Rêves d'Absynthe
Jalil le retour.
37pages le cadeau, si c'est pas la classe ça =D
Jonas ricane sombrement et murmure à l'oreille du jeune homme, alors que ses mains se mettent en mouvement.
-Voila, c'est bien, continue. Tu vois... ça fait moins mal comme ça n'est-ce pas...? Je vais t'aider...
Sa paume continue encore un peu à étaler le gel puis remonte lentement sur son torse. Sa voix murmure doucement des mots apaisants mais ce n'est pas assez.
« Qu'est ce que je dois faire?... Ça? Je ne l'ai jamais essayé... » Il se fige un instant puis se décide. Sa main se pose sur son épaule et il lance un dernier regard à Jalil qui hoche la tête, avant de fermer les yeux.
Sa voix doit prendre un ton plus bas, encore plus bas, juste à la limite. A peine au dessous de la compréhension humaine, assez pour que l'inconscient l'entende, assez pour qu'il obéisse.

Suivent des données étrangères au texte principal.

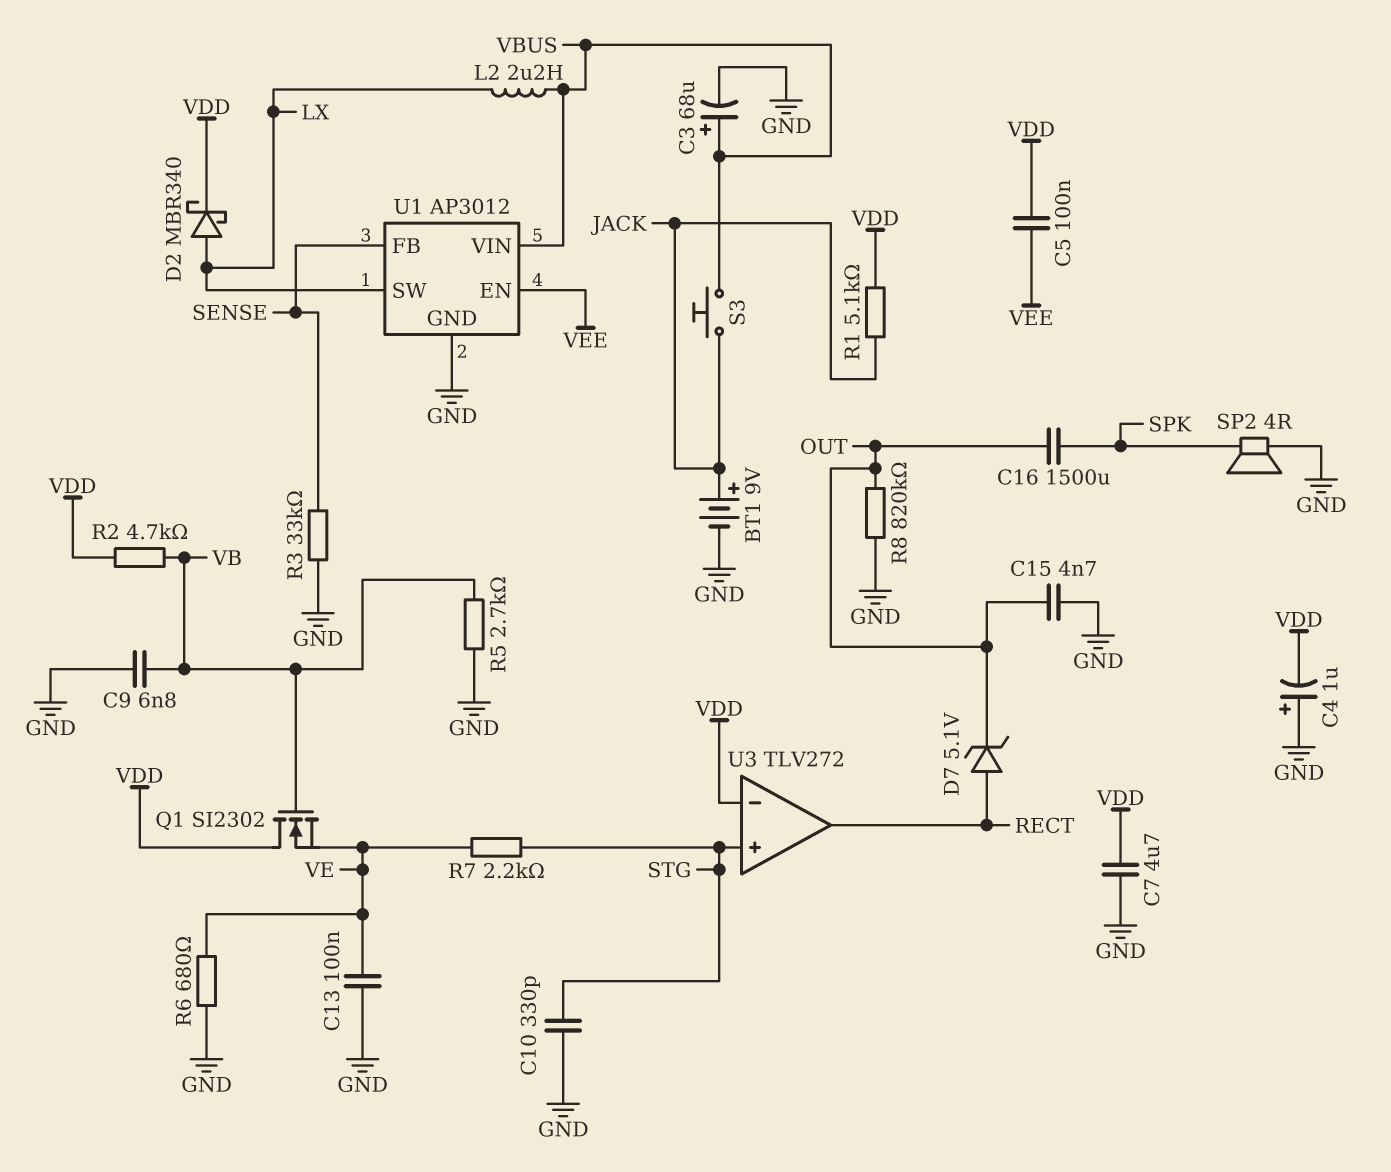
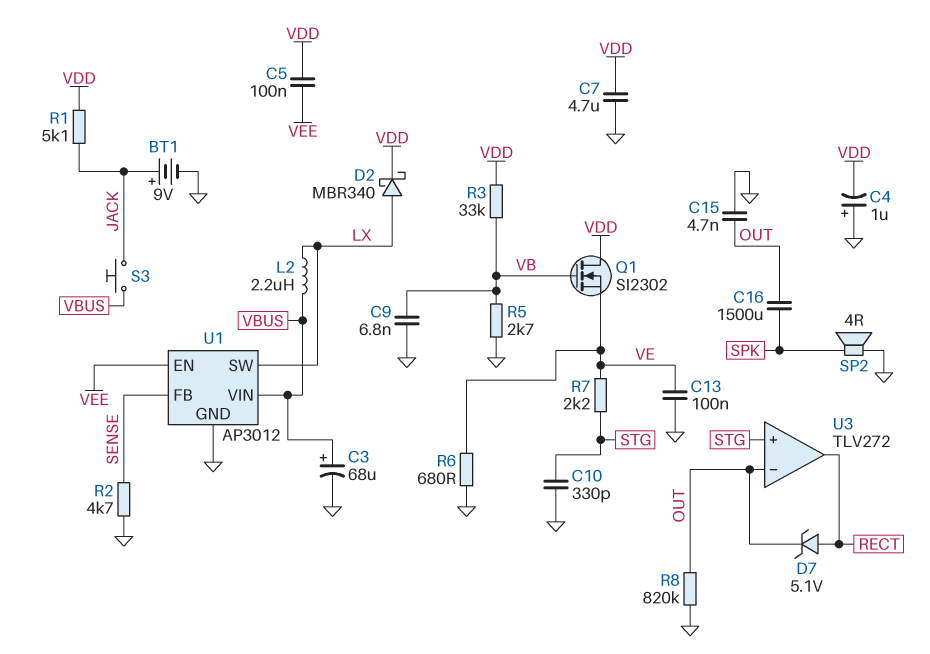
R2: 4.7k (VB, VDD) -> 4.7k (GND, SENSE)
R3: 33k (GND, SENSE) -> 33k (VB, VDD)
U3 pin in-: VDD -> OUT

-Amplification des sens. Plaisir.
Un claquement de doigt près de l'oreille du jeune homme... déclenche un soupir. Jonas sent le cœur de l'autre battre plus vite sous ses doigts et il sourit. Mais ce n'est pas assez.
-Aucune douleur. Désir et plaisir. Amplification progressive.
Un autre claquement de doigt.
-Hn...
-C'est bien... c'est bien.
Un pur gémissement de plaisir jaillit de la bouche du garçon. Il a réussit. Jonas se relève alors et saisit un énorme coussin qu'il pose au sol, près du fauteuil de son maître et contre le mur, pour s'y installer. Il évite de toutes ses forces le regard de Daamon posé sur lui. Il ne sait pas vraiment pourquoi ce démon le dégoute autant. Pourtant il n'y a aucune raison à ça, à vrai dire il pourrait sûrement le supporter mais...Comparé à Jalil il...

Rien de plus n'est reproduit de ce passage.